William Correa bien avant d’être surnommé Willie Bobo voit le jour à New York en 1934. Né de parents portoricains, il grandira à Spanish Harlem. Imprégné par ce quartier en ébullition artistique, dès l’âge de quatorze ans, il s’essaye aux congas, bongos et timbales de manière autodidacte. Encore adolescent, à l’orée des années 50 il rejoint la formation de Frank « Machito » Grillo & his afro-cubans. À cette même période il rencontre Mongo Santamaría, une rencontre qui constitue un premier tournant dans la carrière bourgeonnante de Willie Bobo. Le mythique percussionniste cubain, tout juste débarqué aux États-Unis, deviendra son maître à jouer, tandis que Willie Bobo jouera les interprètes.

Puis, en 1954, suite à un conseil de Mongo Santamaría, Tito Puente l’engage dans son groupe. Après une escapade dans la formation du jazzman George Shearing, et alors que la fièvre mambo s’empare de New York, il rejoint son acolyte Mongo Santamaría au sein du Carl Tjader modern combo quartet. Des choix de carrière qui illustrent bien le parcours de Willie Bobo à la constante croisée entre musiques jazz et latine.

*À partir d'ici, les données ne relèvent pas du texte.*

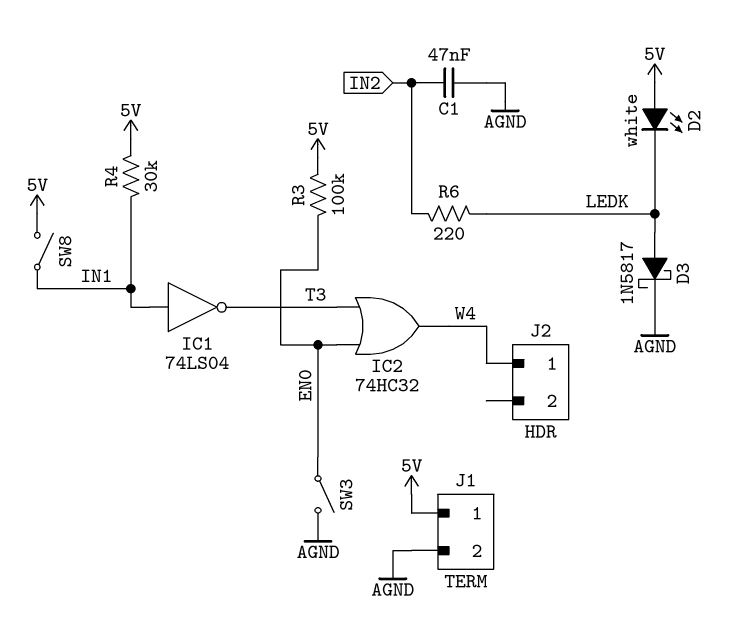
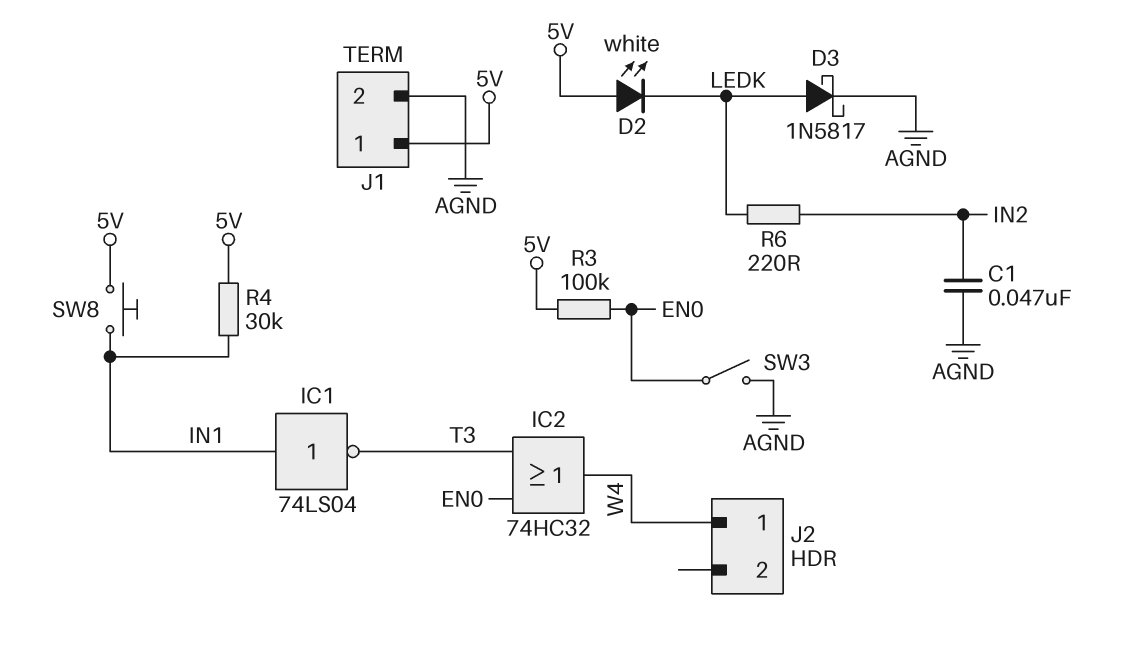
SW8: switch (5V, IN1) -> button (5V, IN1)

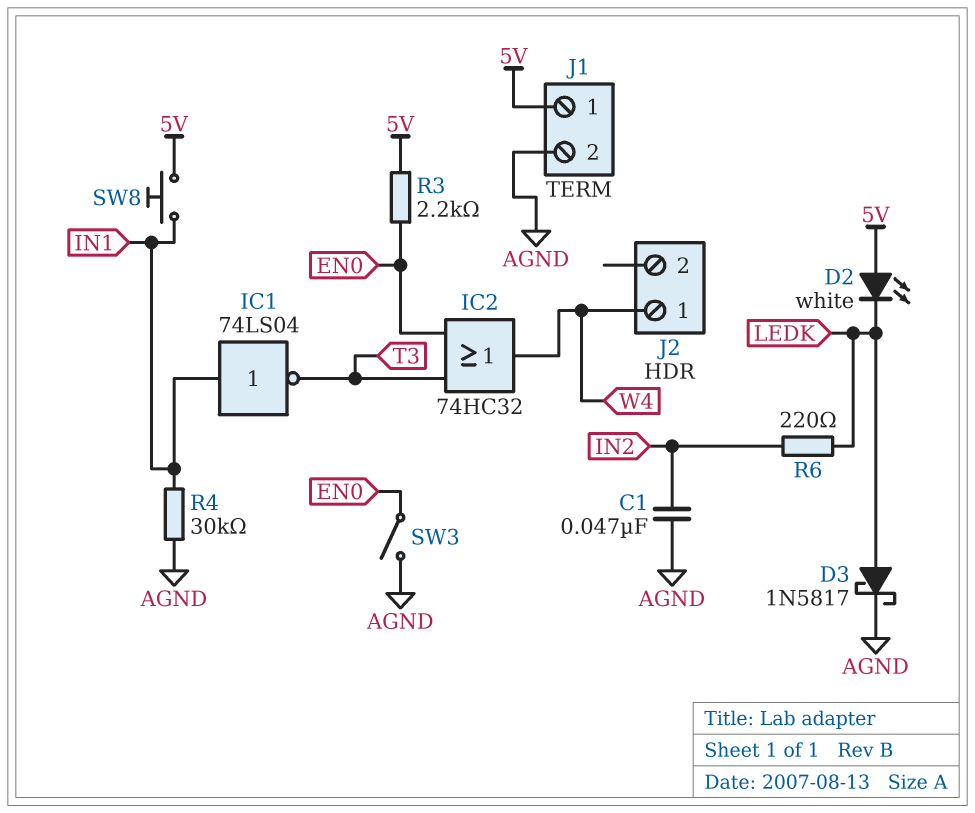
R3: 100k (5V, EN0) -> 2.2k (5V, EN0)
R4: 30k (5V, IN1) -> 30k (AGND, IN1)

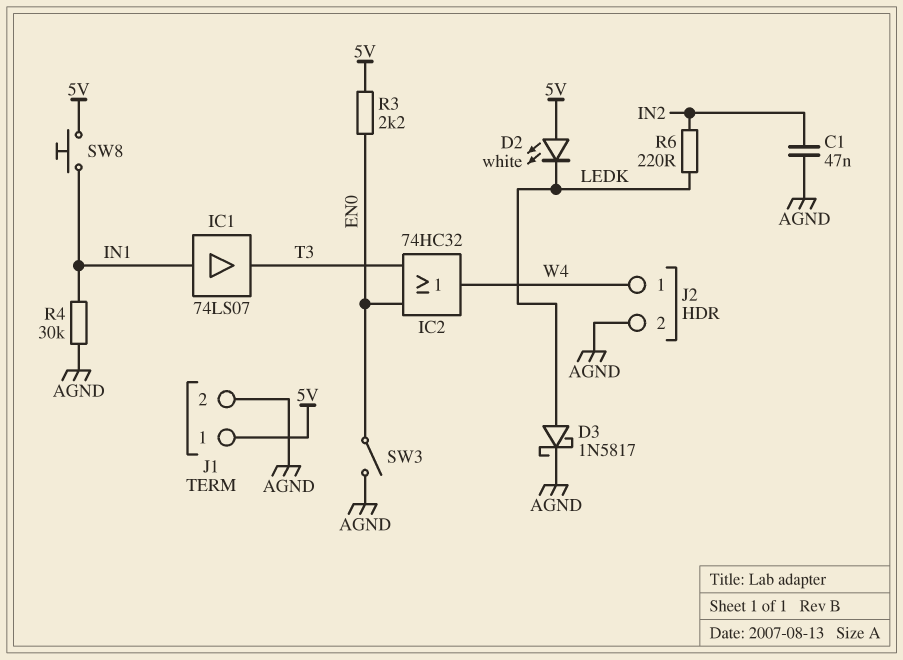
IC1: NOT 74LS04 (in IN1, out T3) -> buffer 74LS07 (in IN1, out T3)
J2 pin 2: none -> AGND

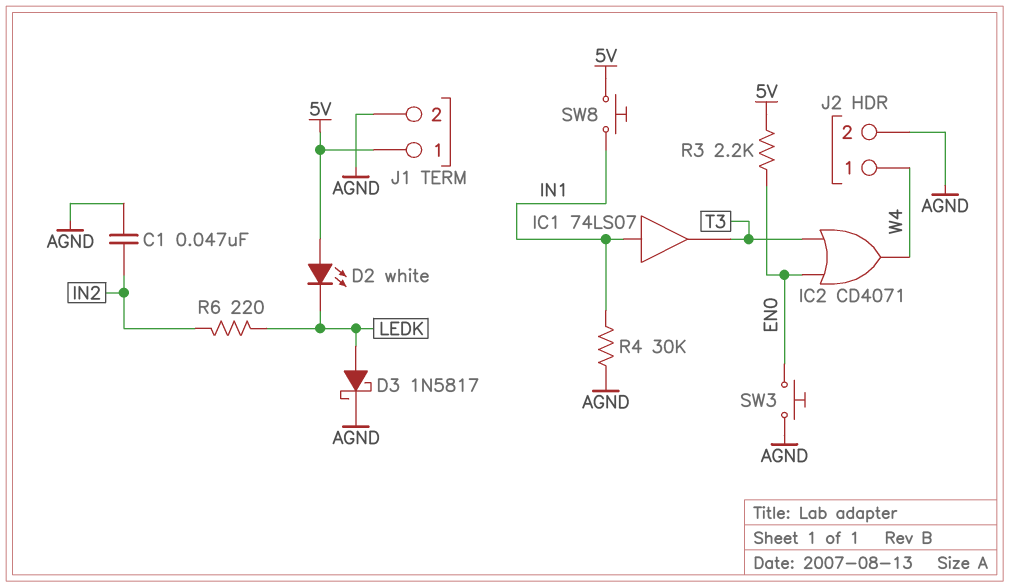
IC2: OR 74HC32 (in EN0, in T3, out W4) -> OR CD4071 (in EN0, in T3, out W4)
SW3: switch (AGND, EN0) -> button (AGND, EN0)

Lorsque les années 60 se profilent, c’en est fini du mambo et la salsa monopolise désormais les oreilles des new-yorkais. Willie Bobo demeure sur un créneau Jazz et se lance alors en solo avec un succès relatif. C’est en 1965 qu’un second tournant a lieu lorsqu’il rejoint, de nouveau, le jazzman Carl Tjaer pour lequel il rajoutera une touche toute latine sur l’opus Soul Sauce. L’album est un succès et c’est à la suite de cette expérience que Willie Bobo signe avec Verve Records et enchaîne les albums comme les succès.

Dans cette deuxième partie des années 60, Willie Bobo va devenir une grosse tête du Latin Jazz. C’est en 1967 qu’il sort Bobo Mention, un dix pistes de Latin Jazz feutré entre envolées instrumentales et morceaux chantés aux refrains entêtants. Sorti chez Verve Records, l’album fait la part belle aux congas chères à un Willie Bobo qui sort alors son sixième opus en solo.

À la percussion et au chant, Willie Bobo déroule un album au groove omniprésent et qui s’écoute sans effort. Du dansant Ain’t that right au tube en puissance Evil Ways en passant par les ballades Black Coffee et I don’t know, Bobo Mention est un modèle du Latin Jazz de l’époque.

Surtout, c’est une photographie d’un New York sauce latino qui tend enfin l’oreille au son d’une génération d’artistes originaires de Porto Rico qui a su mélanger les musiques latines avec le Jazz, le Rhythm & Blues et le Funk états-uniens. En signe de reconnaissance de ce Latin Jazz inédit, il signera par la suite chez l’incontournable label Blue Note au sein duquel il collaborera d’ailleurs avec Herbie Hancock, Miles Davis, Herbie Mann et d’autres.

Fort d’une carrière riche en sorties, reconnu par ses pairs, Willie Bobo meurt prématurément des suites d’un cancer en 1983 à l’âge de 49 ans. Il laisse derrière lui une empreinte durable et des mélodies efficaces aujourd’hui samplées notamment par The Beasties Boys ou encore The Chemical Brothers. On peut également l’entendre régulièrement dans des bandes sons originales, comme dans The Game ou encore Out Of Sight où apparaît son Spanish Grease, qui est certainement l’un de ses morceaux les plus connus. Il demeure un artiste qui n’aura cessé de construire une passerelle entre le jazz, musique noire nord américaine, et les rythmes latino-caribéens. Moins célèbre que Tito Puente ou Mongo Santamaría, eux aussi percussionnistes de génies, il fait pourtant partie des figures emblématiques de la musique états-unienne des années 60 & 70 et de celle qu’on surnommait alors Nueva York.